While this law is billed as stopping aggressive panhandling, half of it has nothing to do with aggressive panhandling. It has to do with panhandling in front of businesses. The first part is the only part prominently put out to the public—no aggressive panhandling. The second part is the troubling part—no panhandling in any place where a person would likely panhandle. HumRights will not challenge the aggressive panhandling portion of the ordinance. While we agree with Shane Brinton that there are other laws that already cover aggressive panhandling, the offensive part of the ordinance is the second part that prohibits anyone from asking for money in front of businesses, at bus stops, freeway entrances and so forth. Besides the icky factor, what is so terrible about a person at a bus stop or business asking for a dime, getting a “no” and moving on?
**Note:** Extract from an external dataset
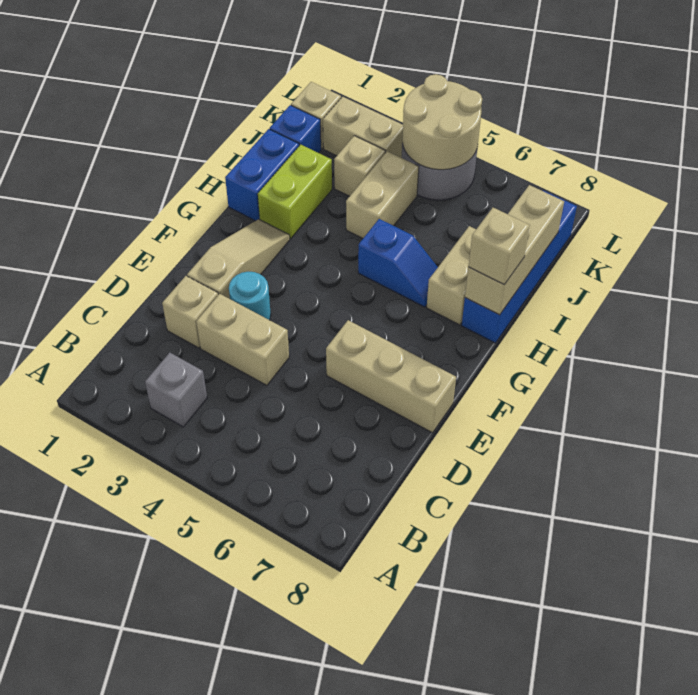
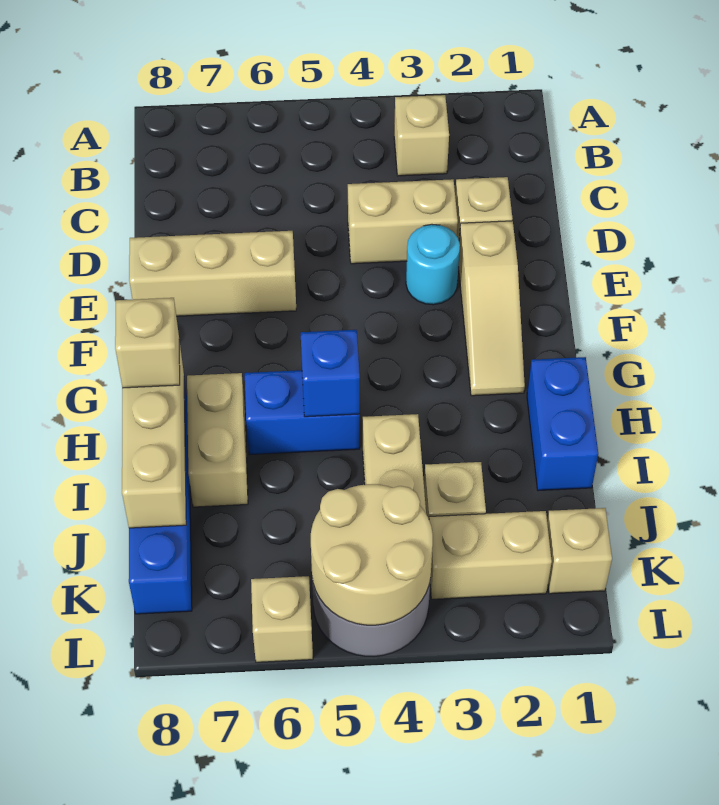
grey brick B3 level 1 -> tan brick B3 level 1
lime brick H2:I2 level 1 -> none
blue slope H5:H6 level 1 top 5 -> blue brick H5:H6 level 1
blue brick J1 level 1 -> blue brick H5 level 2
none -> tan brick L6 level 1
Councilmember Susan Ornelas changed her vote because of the second part of the  ordinance that outlaws non-aggressive panhandling because anyone who asks for an immediate donation is considered a panhandler. That includes people raising money for schools or breast cancer prevention.

Girl Scouts are permitted to ask for money because they sell cookies in exchange. What could happen is that all of the “right kind” of groups will start selling something that costs very little, like stickers. So you’ll see in front of the North Coast Co-op a person asking for money to help fight breast cancer in exchange for a sticker or bracelet or something else that is inexpensive, just to avoid the panhandling law. Even if there is no exchange no one at the Co-op is going to call the police to arrest a person who asks for money to cure breast cancer. What cop will tell a person raising money for breast cancer to move along? But the police officer will tell the poor chump who is already so down and out that he needs to ask for a hand out to move on or suffer the consequences of the law.
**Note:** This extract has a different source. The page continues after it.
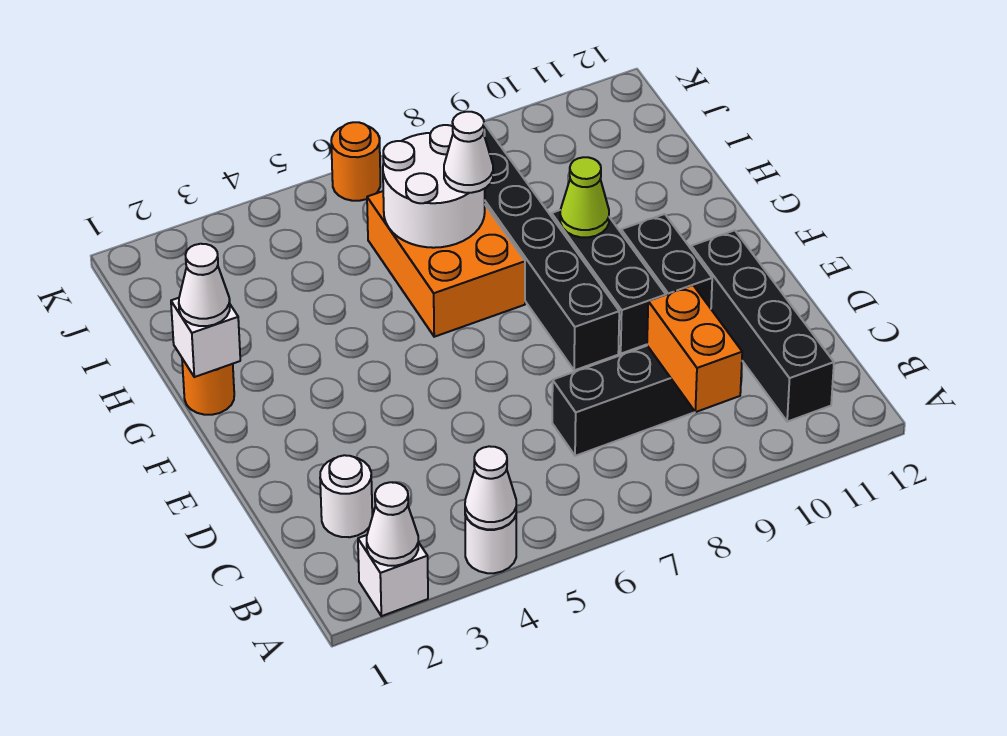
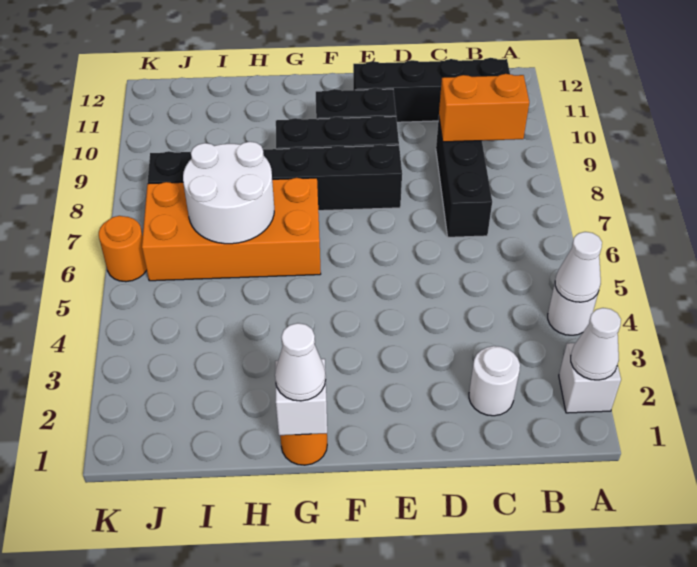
orange brick G6:I7 level 1 -> orange brick G6:J7 level 1
lime cone G9 level 2 -> none
white cone H7 level 3 -> none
The City of Arcata drafted the ordinance to get rid of the down and out while allowing the “right kind” of groups to keep on asking for money. But the City could not come out and say that. The city attorney could not write language that would target particular kinds of groups who ask for money. That would be unconstitutional on its face. Instead all groups are excluded. This way the City Council can rely on de facto discrimination and obfuscation: acceptable groups will be allowed to “sell” stickers; businesses will simply not report solicitors they like; and cops will selectively enforce the ordinance, all to get around that pesky thing called the First Amendment.

But the city attorney is wrong. First Amendment violations do not work that way. If an ordinance has the intended consequences of infringing on a target group, it is the same thing as writing into the ordinance that you intend to infringe on the target group.

What we have here then is an ordinance that leaves it up to businesses or individual persons who are asked for money to pick and choose who can bug them or not. If people do not like a homeless man, a gay advocacy group or a Muslim charitable society, they can call the police. If they like the Little League dads, they won’t have to pick up the phone.

Arcata’s panhandling ordinance is, for lack of better words, extra evil, because it allows the government to restrict freedom of speech and assembly by putting in the hands of private businesses the public function of who gets to say what on public sidewalks.

It is shameful and humiliating to be part of a city that wants to get rid of a social problem instead of fixing it. It is even worse when they try and bend the United States Constitution to do so.

Nancy, we accept your challenge. Michael, next time just take a cab .

Jeffrey Schwartz is a local Arcata attorney and the director of the Humboldt Center for Constitutional Rights, located in the Jacoby’s Storehouse. HumRights is dedicated to the protection of an individual’s right to free speech and assembly. Even at the expense of ickiness.